By Neha Kanneganti
Clustering is a well-known and powerful unsupervised machine learning method. The goal is to group our data into different sets, where elements within the same set are more similar in some way than elements from other sets. While there are many algorithms to generate clusters of similar objects, this blog post will introduce the k-means algorithm. There are many applications for this algorithm. For example, this algorithm is essential for search engines such as Google; when a user searches something, the search results are grouped using clustering algorithms. It can also be used to recommend new friends on social media or identify different types of tissue in medical scans.
What is K-Means Clustering?
In simple words, k-means clustering is an algorithm to group the data into K clusters. It is based on the idea that examples closer to each other will have more similarities. Here are the exact steps for the k-means algorithm:
Pick K random centroids (1 centroid per cluster)

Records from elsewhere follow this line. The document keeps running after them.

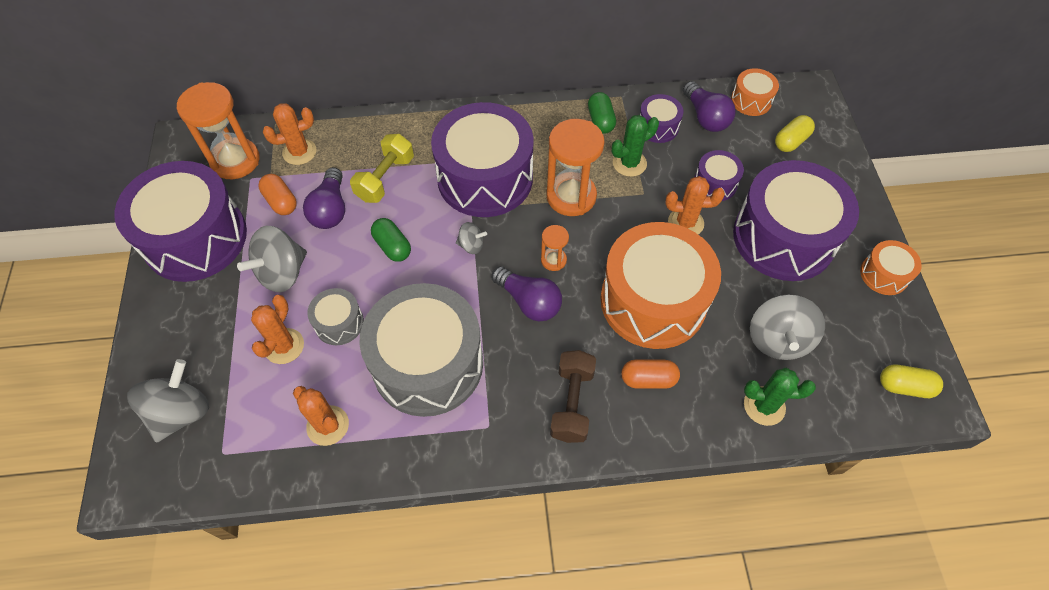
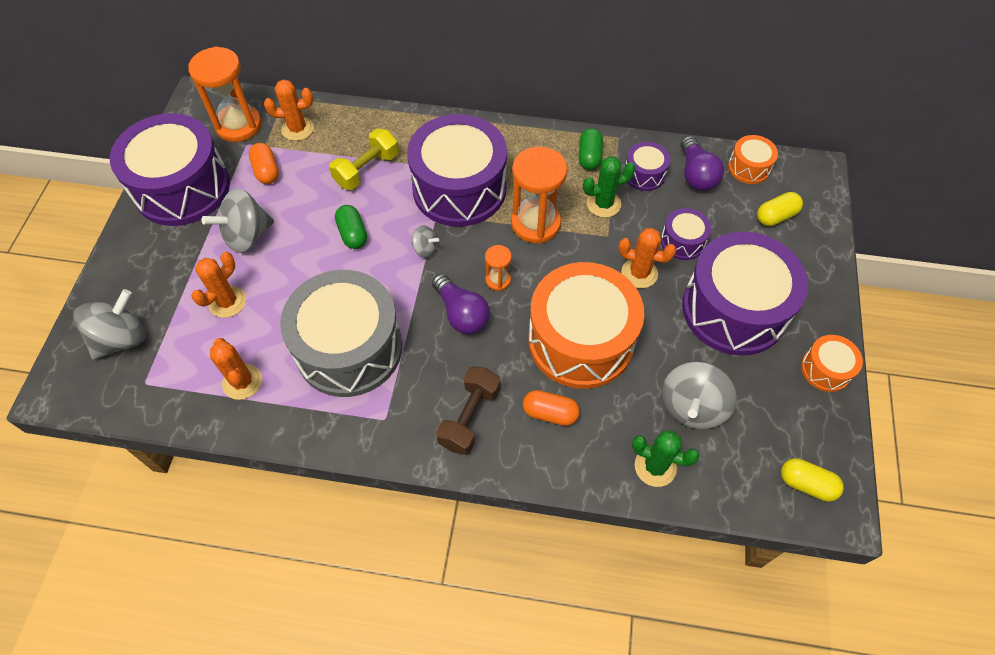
camera: 15 degrees right, 0 degrees up
(330, 209) = (308, 188): purple light bulb -> none
(339, 323) = (282, 293): grey drum -> none

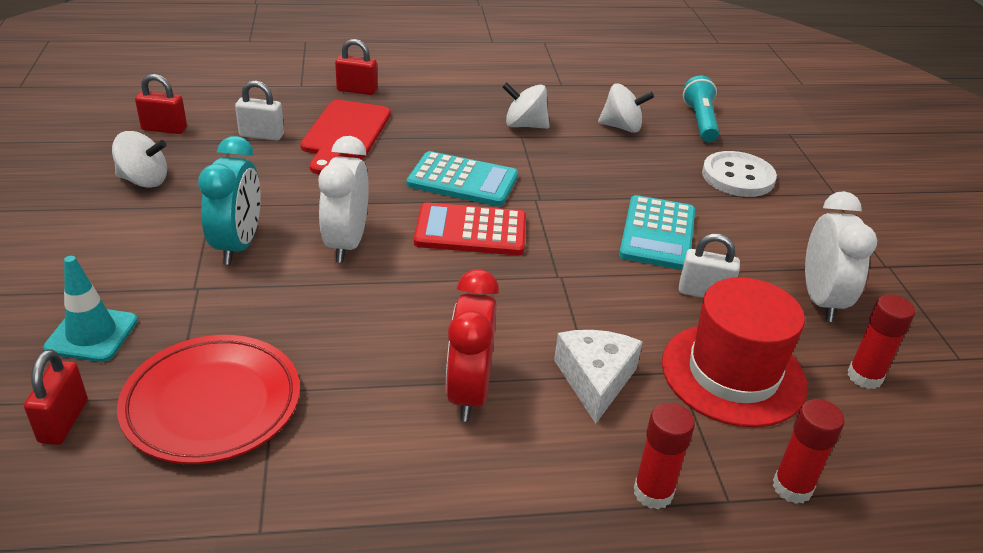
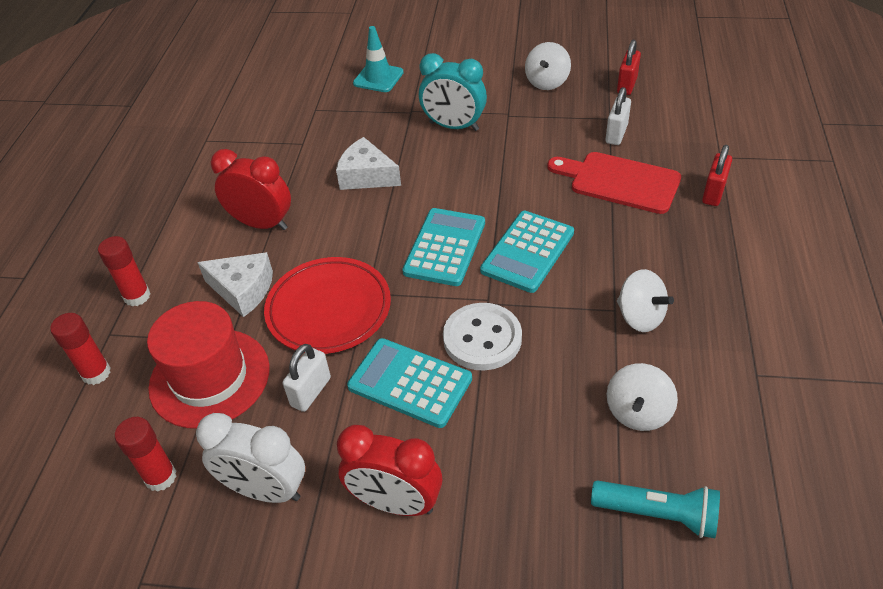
camera: 110 degrees right, 10 degrees up
(63, 421) = (312, 77): red padlock -> none
(212, 404) = (301, 122): red plate -> red plate (329, 309)
(346, 244) = (443, 176): white clock -> none
(351, 308) = (366, 176): none -> white cheese
(471, 231) = (445, 247): red calculator -> turquoise calculator
(524, 125) = (640, 317): white spinning top -> white spinning top turned 105 degrees clockwise
(738, 177) = (507, 505): white button -> white button (482, 338)
(776, 227) = (395, 503): none -> red clock

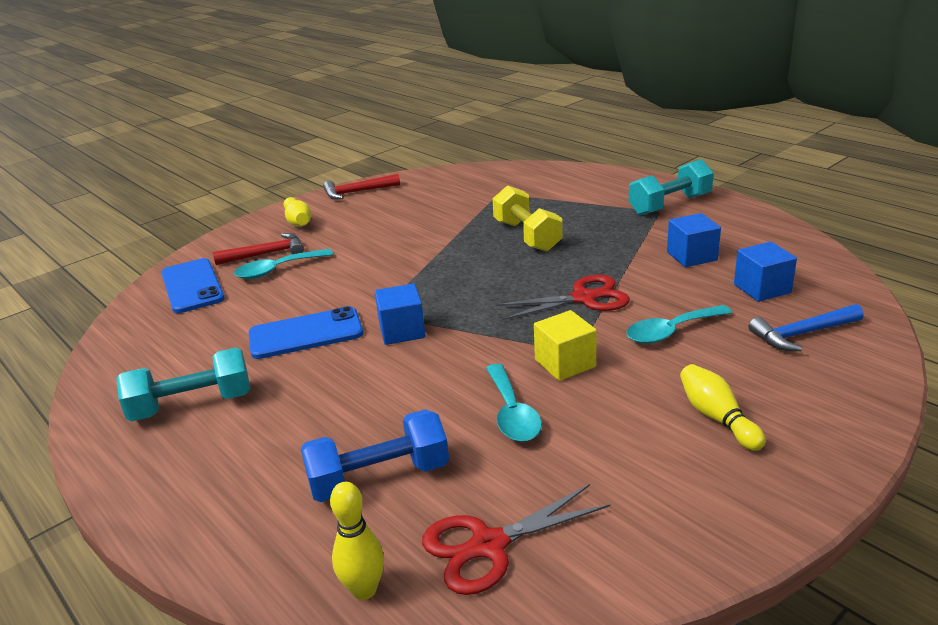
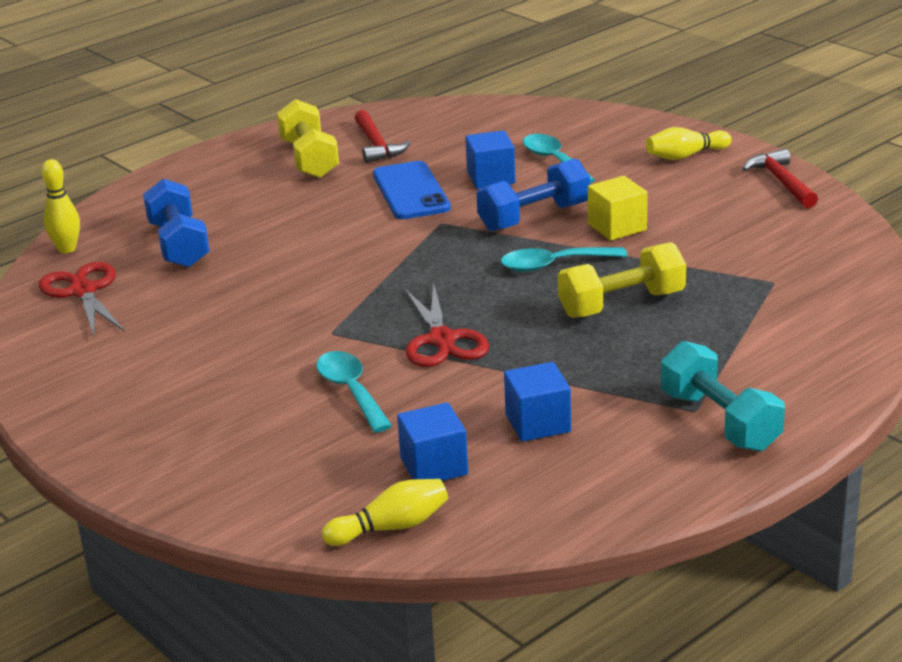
camera: 90 degrees right, 0 degrees up
(192, 286) = (525, 124): blue phone -> none
(192, 405) = (309, 159): turquoise dumbbell -> yellow dumbbell
(266, 254) = (595, 150): red hammer -> red hammer (376, 145)
(381, 273) = (534, 217): none -> blue dumbbell
(402, 331) = (401, 238): blue cube -> blue cube (491, 177)
(512, 413) = (238, 298): turquoise spoon -> turquoise spoon (553, 265)
(565, 363) = (310, 326): yellow cube -> yellow cube (617, 227)
(717, 418) = (187, 403): yellow bowling pin -> yellow bowling pin (391, 527)
(802, 334) = (317, 478): blue hammer -> none

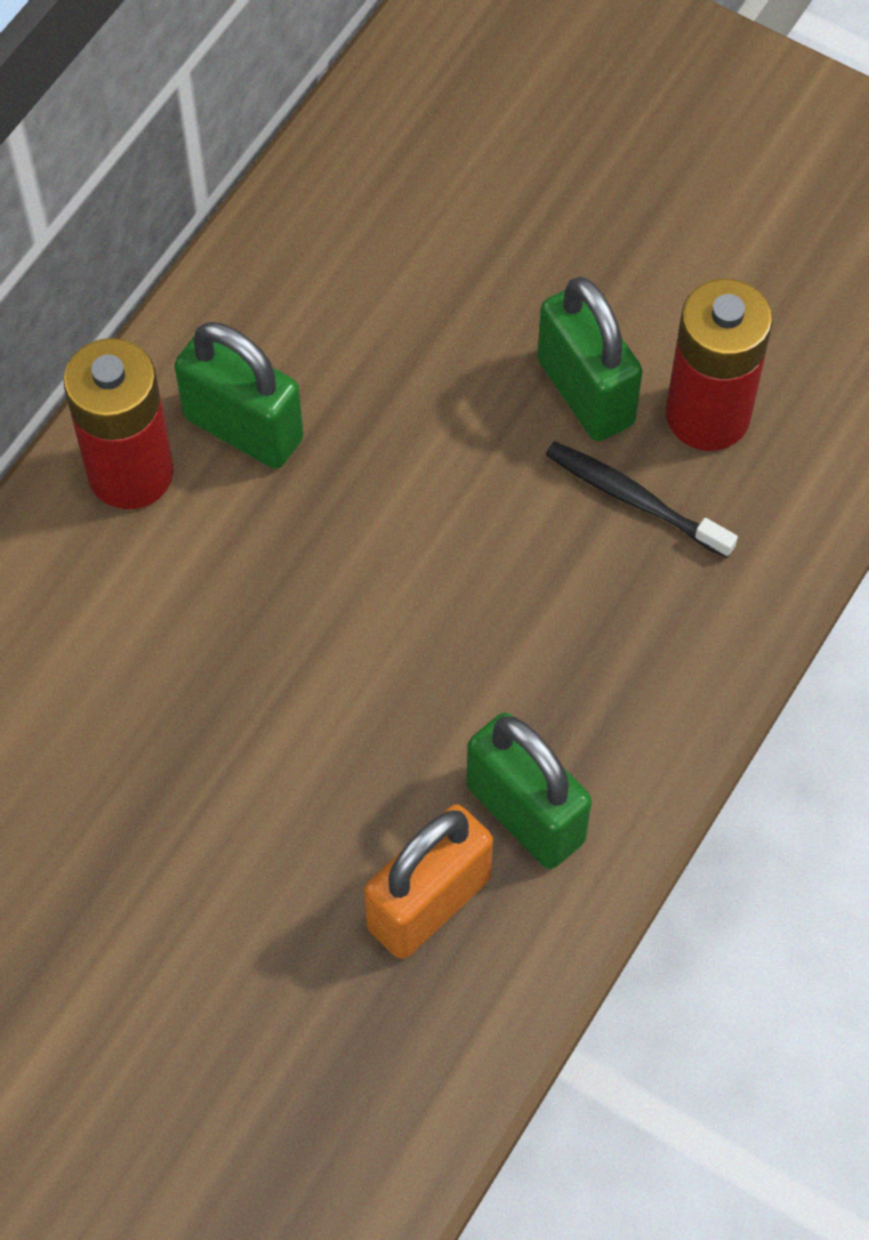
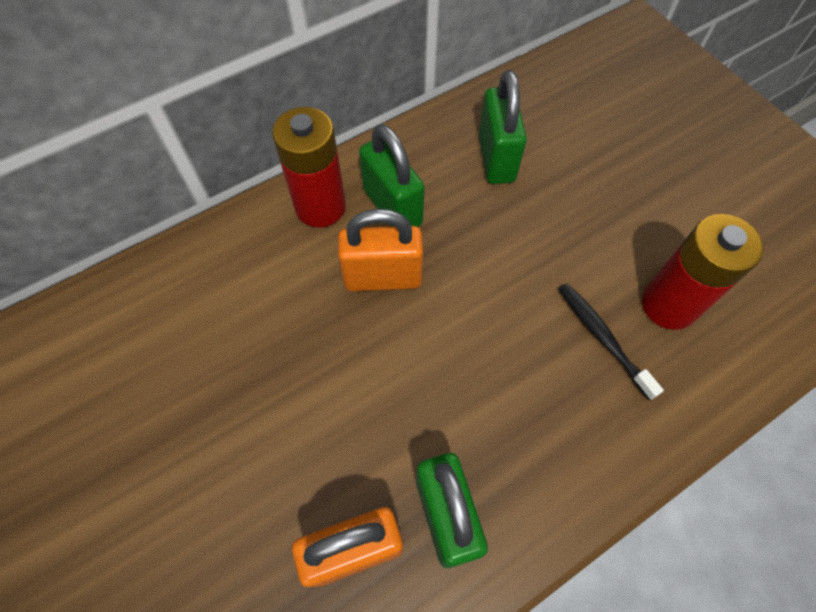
camera: 25 degrees right, 0 degrees up
(284, 541) = (383, 277): none -> orange padlock
(585, 392) = (597, 262): green padlock -> green padlock (496, 158)

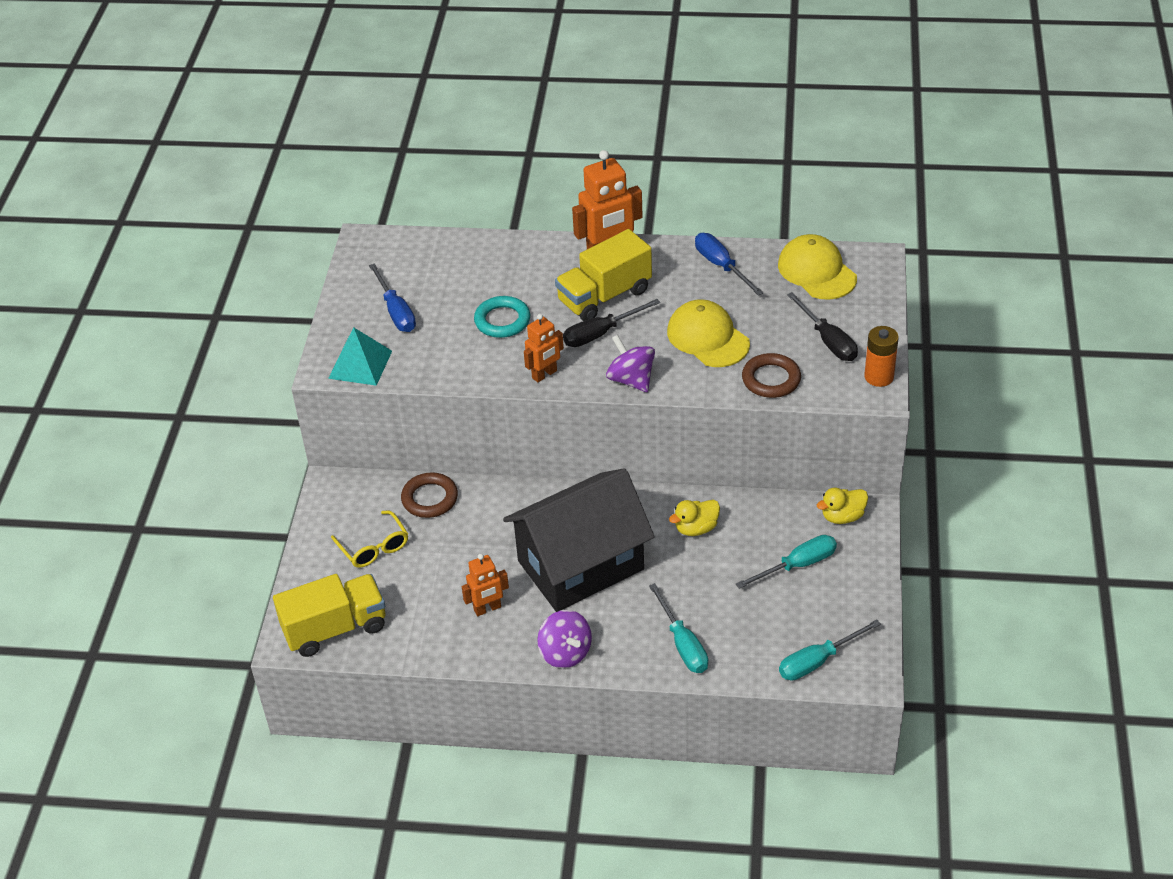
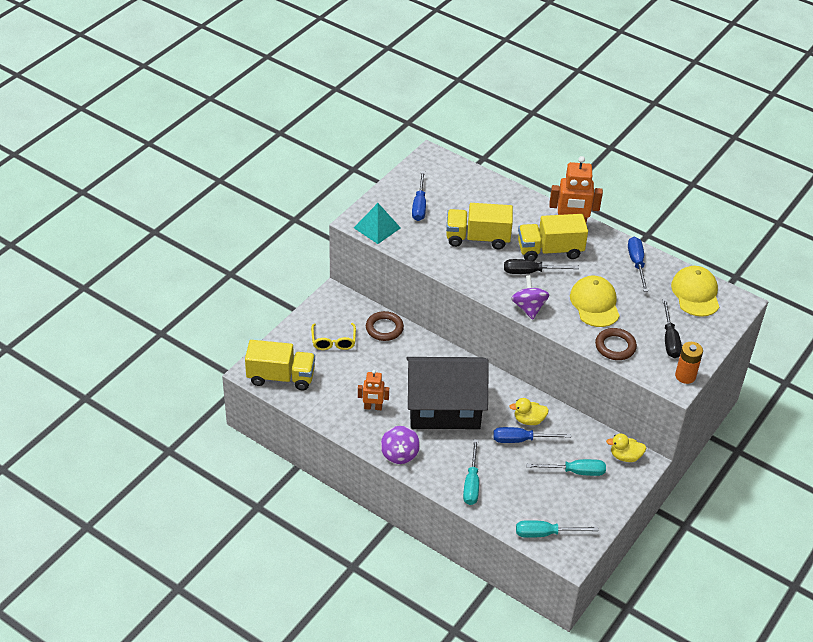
camera: 25 degrees right, 0 degrees up
(502, 320) = (477, 238): turquoise ring -> yellow truck
(544, 374) = (479, 281): orange robot -> none
(704, 558) = (521, 440): none -> blue screwdriver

Assign each example to a cluster based on the closest centroid
Recompute the centroids based on the examples in its cluster
Repeat steps 2 and 3 until the centroid no longer changes
Please note that the K is the parameter and therefore it is chosen before the algorithm runs. After the algorithm is run, every example must be grouped into one of the K clusters.
Example of K-Means Clustering
To further clarify the algorithm and demonstrate its use, let’s try to go through all the steps above. This will help you get a better understanding of how the k-means algorithm works. For our example, here is our starting data and our goal is to find five clusters for the thousand data points below:
Step 1: Pick k random centroid
A centroid is a point that we pick that will represent the center of a cluster. In the example down below, the centroid is represented by the star. Also, keep in mind the following:
The centroid doesn’t need to be located where an example in our dataset is
Don’t count the centroid as an example in our dataset.
Step 2: Assign each example to a cluster
Using the distance formula, we will calculate the distance from each example to every centroid. Then, we will group each example into the cluster represented by the closest centroid.
Step 3: Recompute the centroids
Now that every example belongs to a cluster, we want to identify the centroid for each cluster. So notice how the centroid is shifted to the center of these new clusters.
Step 4: Repeat steps 2 and 3 until the centroid no longer changes
Now that the centroids are updated, we can repeat the process. So we again measure the distance from each example to each centroid and then assign each example to the cluster of the closest centroid. So in short, we keep repeating the previous two steps until the centroids don’t change. When the centroids don’t change, then the algorithm is complete and we found our clusters!
Notice that because the centroid moved, some of the examples changed what color/cluster they belong to.
The centroids moved only slightly this time, but we’re getting close! Repeat!
The centroids didn’t change this time, so the algorithm is complete! We’ve found our clusters!
Hopefully, you are now familiar with k-means clustering and how this algorithm works. So you also have another useful concept added to your machine learning toolkit!